We all got up early so that we could go to the Taj for sunrise, however oddly they had an odd queuing system to get tickets & didn’t open the gates until the sun had nearly risen! Still once we were in it didn’t take away the amazing site of the Taj. It actually looks just like the pictures & you cant belive it is actually real. I touched the Taj but yet still when you look at our pics it looks like we were stuck on them! Inside the Taj its very open, apparently it was never finished, it did have a serene feeling to the place. Already by 8am it was getting hot so I was grateful that we had gone at this time of year that was apparently really cool. We sat down to mediate on one side of the Taj, I liked sitting quitely but the others said they were distracted by all the tourists going past. I enjoyed seeing the Taj but the overall experience wasn’t a patch on the Golden Temple, partly because no matter how hard you looked at the Taj & its wonderful architecture it just didn’t look real!
We also ventured off to the Red fort which was quite cool although like many of Indias buildings looked slightly worse for wear & neglected. The price that westerners pay for the Taj & other tourist sites is really expenie, the money is supposed to go to the restoration of the buildings but it didn’t look like they do much to me!

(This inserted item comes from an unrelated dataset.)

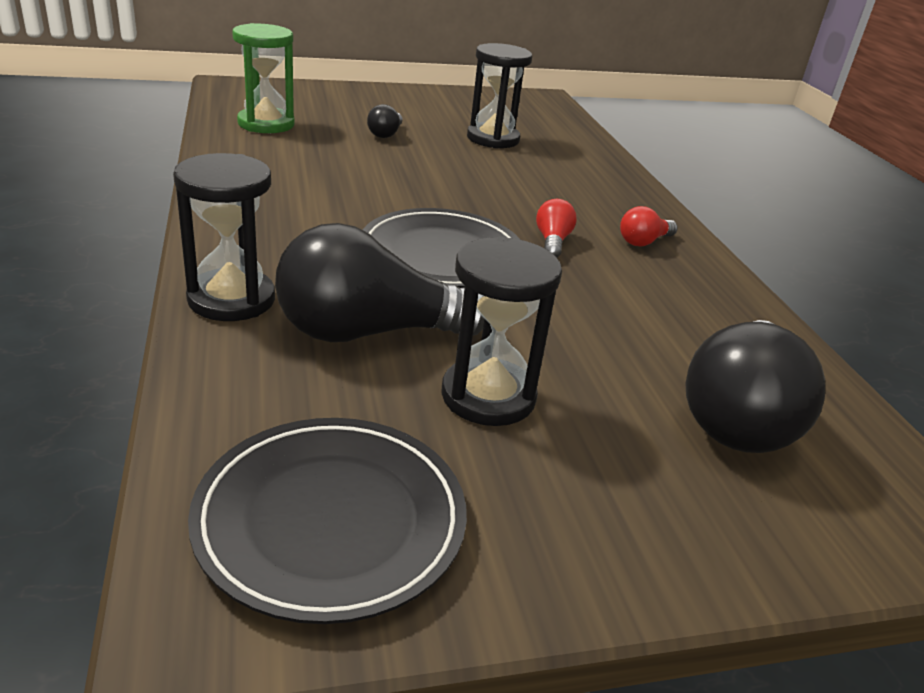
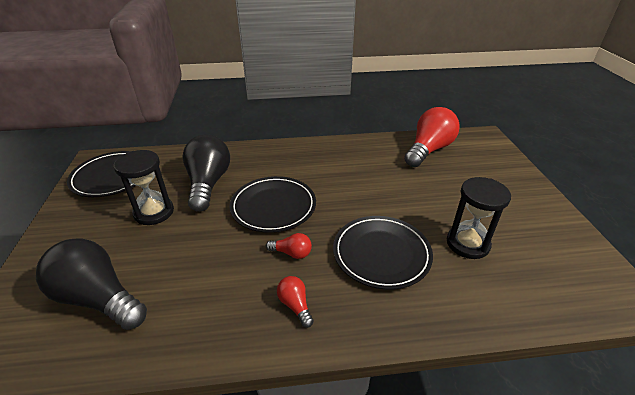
camera: 100 degrees right, 5 degrees up
(231, 299) = (238, 153): black hourglass -> none
(266, 124) = (428, 150): green hourglass -> red light bulb
(385, 134) = (442, 191): black light bulb -> none
(529, 184) = (381, 254): none -> black plate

Agra was a tourist hub & therefore a place where you get a lot of hassle people everywhere wanting to get you a rickshaw or sell you something & not taking no for an answer. I was glad that we were getting out of there that evening on a night train to Pushkar (station near Pushkar that I have forgotton the name of) in Rajasthan. After the previous days experience I was hoping that the next train would be hassle free!
The train was delayed by 3 hours, more waiting! I remember Aeife saying that India has taught her patience & yes you definatley have to get used to Indian timings can mean anything! At the station it was funny me & Jay bumped into Paul , a dutch guy I had met in Mccloud Gange. I thought our paths would not cross but there we were 3 weeks later waiting for the same delayed train. We all played cards whilst waiting, then had a snooze until eventually the train arrived. At 12 at night the station had calmed down a lot & the only people around were now sleeping all around the station. Its amazing a lot look like they are dead as they cover themselves from head to foot in a blanket & then sleep on whatever they can find. Also people just cross the tracks to get to another platform, women, men carrying stuff, they don’t bother with the bridges!
When the train arrived this time things went a lot smoother, for starters knowing the carriage & seat your supposed to be in helps a lot! As it was so late the train seemed less busy, those that were on were busy snoring away, luckily in India you always have ear plugs with you as its generally v.noisey with either traffic or people! With ear plugs & eye mask & trusty Tibeten blanket from Mccloud I was able to get some sleep. The train was cold though even though I had thermals on! We arrived earlier than expected at our destination & then we headed for a bus to Pushkar, a place famous for its holy lake. Unfortunately when we arrived there was virtually no water in the lake as apparently it had been drained due to its dirtyness! Hahaha nevermind. Pushkar was a really cute little place with loads of stalls & nice different food places. We also had a guest house that had a nice big quiet garden & overlooking the mountains. Me & Jay had a wonderful time exploring the town, we got dragged down to the mostly empty lake to do a Puja offering by some locals, we thought afterwards that it was a half scam as they demanded money off us straight away. They said the money was for the Brahmans, Pushkar was the only Brahman town. Oh well you are going to get ripped off as a tourist in these kind of places & you just don’t know in India if you have to do these things or not, otherwise you might create bad karma, haha! Later on we & the whole town were invited to the local wedding. This was complete madness, it was a huge area & the bride & groom were at the front on thrown like seats been photographed, whilst all the women sat watching. At the side, there was an 80s style dance floor with a dj playing banging rave sytle music. It was crazy, all the locals got us to dance with them which was fun & then we got fo eat some lovely food. We went upto the couple who had a photo with us, hahaha! Pushkar had a lovely feel about the place & was a lot less hectic than some the towns we had passed through to catch buses, trains. It was a good first taster of Rajasthan, another time when I go back I would like to go into the desert, its really close by & supposed to be amazing, especially when they have the camel markets! Its one crazy party apparently.